There are ways to ensure that AI does not supersede biological intelligence – we could use chip implants to increase our brain power beyond its 5% average, chemically enhance biological neural networks and incorporate mind expansion programmes from early childhood.

5. Information technology

This year, we will see the IoT accelerate as more than 2bn smartphone users connect to wearables and virtual assistants.

Conversational commerce is growing as AI is becoming more anticipatory and responsive especially in retail, media and financial services.

2016 will see the rise of the use of virtual reality, 3D holograms, haptic technology, biometrics, 3D printing and home robots. 

6. Media and entertainment

This year we may say goodbye to the TV set as we know it. Video-quakes (a phenomenon that has seen consumers abandoning traditional satellite and cable services altogether) and multi-channel fluidity have turned the box into a dinosaur.

Sharp has already sold its North American TV business to Hisense, Panasonic is closing its TV factories and Sony is thinking about getting out of television altogether.

Meanwhile, Samsung is enabling its high-end smart TVs to double as hubs for its IoT technology dubbed SmartThings.

With the launch of on-demand internet streaming, such as Netflix, YouTube will have more competition in 2016 for the attention span of Millennials and Generation Z.

7. Marketing and advertising

As today’s youth consumer is more creative, curious and expressive, they value novel, sensorial and immersive experiences and are willing to pay a premium for it.

The notion that humans are spiritual beings having an embodied experience (as if our life is a video game), is part of a growing global worldview.

The most popular video games, like Minecraft, are embedded with trends such as broadcast self, personalisation, collaborative consumption, and crowdsourced communities.

By using a trends-based approach to gamification, the experience becomes more rewarding, engaging and fun.

In 2016, we are seeing gamification moving into education as experiential education and experiential marketing become mainstream.

This will open a multiverse of innovation opportunity spaces for new, experiential, multi-channel engagements, especially when combined with virtual reality.

Brands are embracing transmedia storytelling as a way of telling stories across a variety of platforms using live experiences and mediated campaigns.

8. Retail and the supply chain

To adapt to constantly evolving consumer demands and unmet needs, retailers are embracing technology, sustainability, multi-channel personalisation and growing the experiential value of bricks-and-mortar stores.

With business-to-business (B2B) online retailing projected to grow to $6.7tr by 2020, how brands create new connections across digital channels and devices with customers and business partners will be key as the virtual and real spaces feed off each other.

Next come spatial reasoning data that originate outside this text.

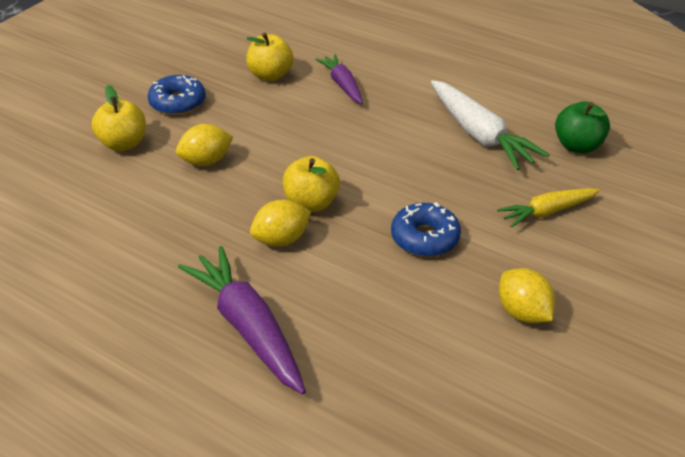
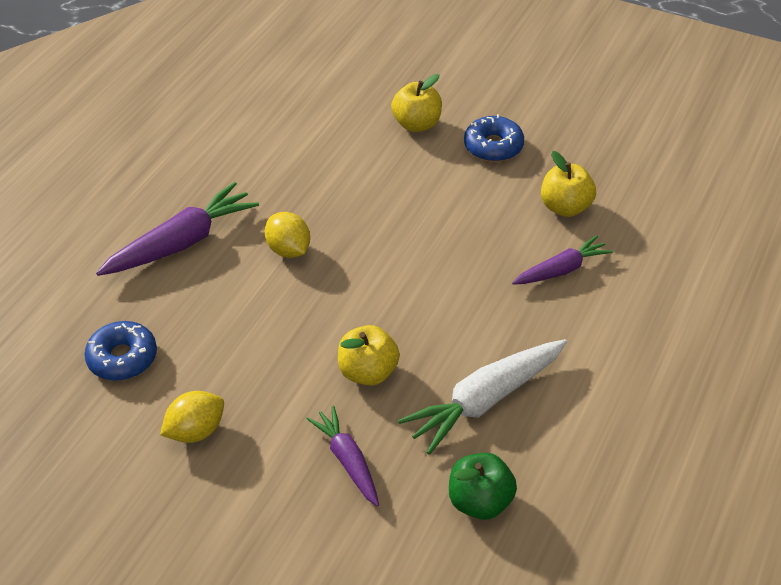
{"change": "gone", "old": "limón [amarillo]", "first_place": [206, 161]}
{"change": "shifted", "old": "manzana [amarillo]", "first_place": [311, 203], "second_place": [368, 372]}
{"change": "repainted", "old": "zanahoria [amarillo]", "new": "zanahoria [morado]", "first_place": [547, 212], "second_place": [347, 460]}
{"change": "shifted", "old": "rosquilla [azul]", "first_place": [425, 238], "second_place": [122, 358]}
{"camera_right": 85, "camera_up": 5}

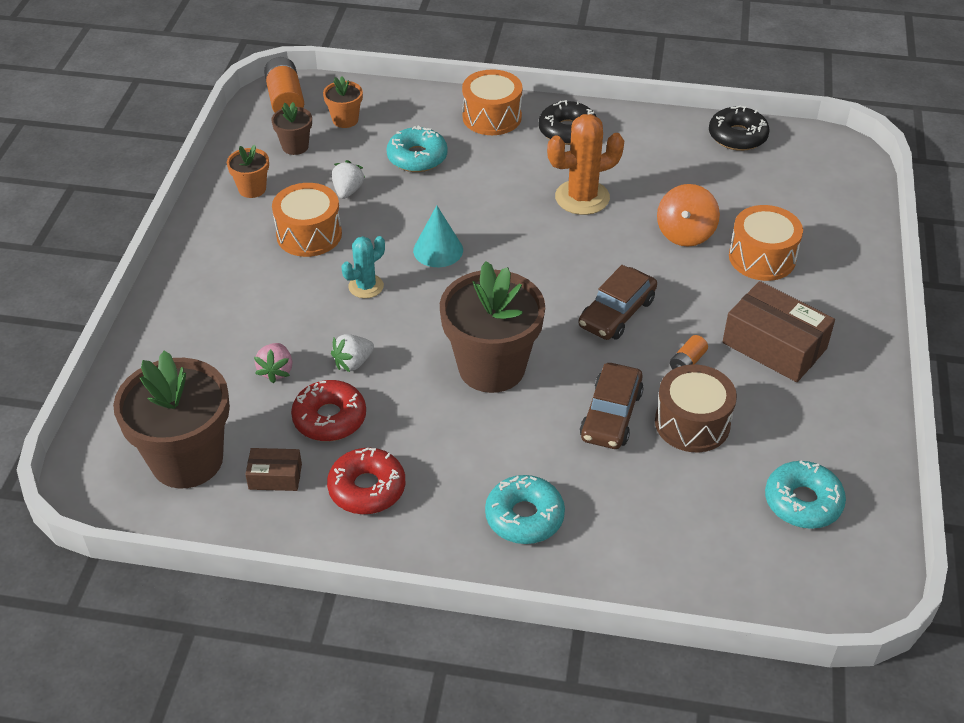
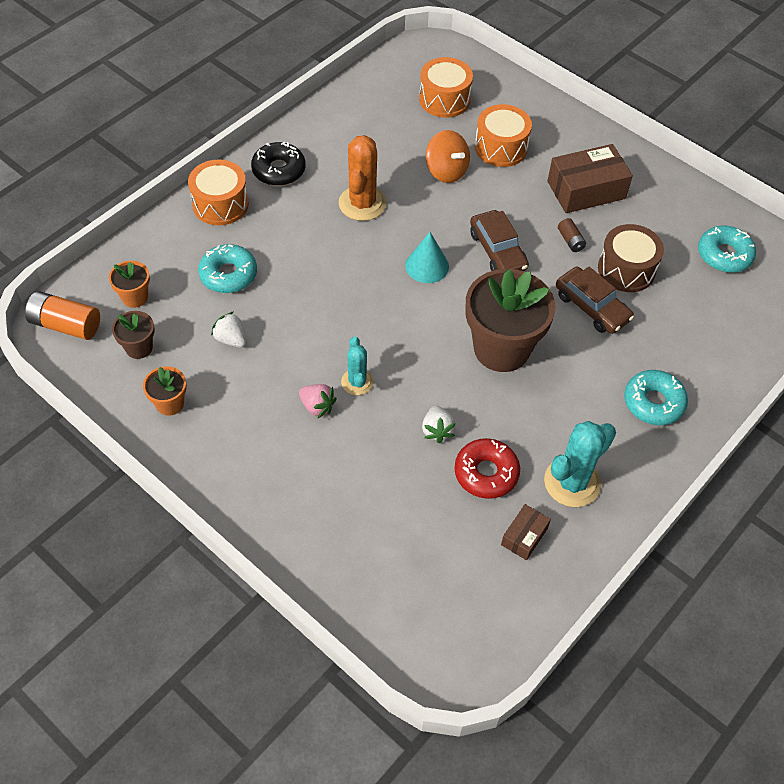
{"change": "gone", "old": "rosquilla [negro]", "first_place": [737, 136]}
{"change": "shifted", "old": "tambor [naranja]", "first_place": [309, 234], "second_place": [444, 99]}
{"change": "shifted", "old": "cono [turquesa]", "first_place": [438, 250], "second_place": [427, 266]}
{"change": "repainted", "old": "pila [naranja]", "new": "pila [marrón]", "first_place": [687, 362], "second_place": [570, 241]}
{"change": "shifted", "old": "fresa [rosa]", "first_place": [276, 371], "second_place": [317, 406]}
{"change": "gone", "old": "maceta [marrón]", "first_place": [187, 460]}
{"change": "swapped", "old": "rosquilla [rojo]", "new": "cactus [turquesa]", "first_place": [367, 488], "second_place": [572, 482]}
{"camera_right": -60, "camera_up": 10}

And with 3D printing proliferating into a cheaper way to manufacture anything from food to appliances and cars – every home of the future may become a maker space serviced by roving drones (especially with Amazon moving into this space).

9. Society

Rising social trends include consumer slacktivism, big brother, too much choice, women redefined, multi-generational living and flexible workplaces.

While Lacuna is deeply concerned about the growing plight of refugees displaced due to rising conflict, we are hopeful of a social renewal by Generation Z – and welcome the rise in identity pluralism, gender fluidity and slow living.

We certainly need more sustainable innovations inspired by green trends, conscious living and the goal of creating a more inclusive world.

10. Transport and energy

In transport, rising trends include drones, e-mobility, smart cars, intermodal devices, bike culture and connected mobility.

Now that the bank is in the kitchen and drivers are able to talk to their cars while cooking (or talk to their fridge while driving), Lacuna’s concern is that humans may lose any chance of staying in control as the probable future of a Singularity is becoming real.

Already, the Nevada department of motor vehicles in the US has issued the first licences for driverless cars for three Mercedes Benz models to drive themselves, passenger drones are in prototype and intelligent materials are opening new forms of mobile media through car interiors, windows and lighting systems.